Super Bowl Sunday marks the day where two of the best National Football League teams compete for the right to call themselves the best American football team in the world and hoist the Vince Lombardi Trophy… and provides an excuse for the rest of us to attend Super Bowl parties, watch commercials, and eat food. (Fun fact: according to the Harris Health System & Snack Food Association, Super Bowl Sunday is the second highest food consumption event of the year next to Thanksgiving, and fans typically “consume 11 million pounds of potato chips, 13.2 million pounds of avocados, 8.2 million pounds of tortilla chips, 4.3 million pounds of pretzels, 3.8 pounds of popcorn” and 12.5 million pizzas on the day.)

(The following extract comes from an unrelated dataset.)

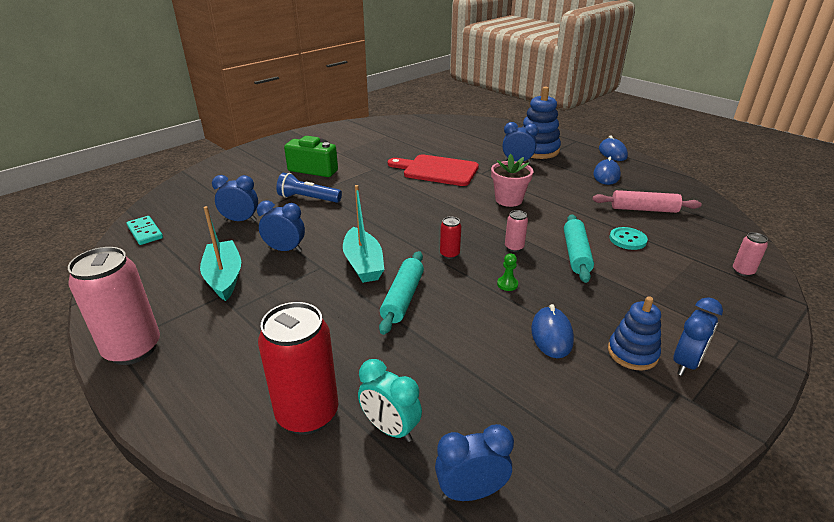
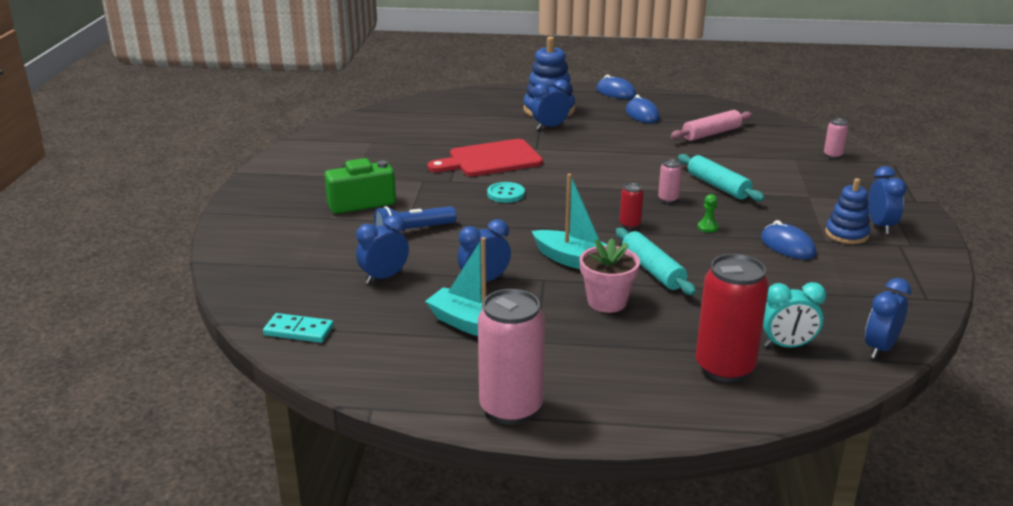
camera: 40 degrees left, 5 degrees down
(508, 200) = (600, 163): pink flower pot -> pink flower pot (607, 302)
(627, 240) = (735, 161): turquoise button -> turquoise button (506, 194)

Food aside though, over the last 10 years there has not been a Super Bowl that has actually captured my attention for the whole 60 minutes. This one had me hooked, and I was not alone. In fact, Super Bowl XLIX smashed the Twitter record of tweets during a Super Bowl with 28.4 million. The three topics that contributed most to that total were Katy Perry’s halftime performance, the interception to end the game, and the fact that the New England Patriots won.

With fifty seconds left and the clock running, I expected the Patriots to concede the touchdown so that Tom Brady could attempt another one of his masterful game-tying/winning drives. Instead, the Patriots opted to play defense and try to stop the beast that is Marshawn Lynch from getting across the goal line. Insert #WorstCallEver. Rather than give the ball to the best runner on the field, the Seahawks chose to execute a surprise pass play that was intercepted. While the world sat there speechless at the play call and amazed at what had transpired, Twitter was nothing but quiet.

Twitter was not the only media platform that saw a large increase in buzz because of such a close game – NBC drew a 4% rise in its TV rating compared to last year’s Super Bowl. The broadcast score of 49.7/72 marked the highest overnight rating in Super Bowl history.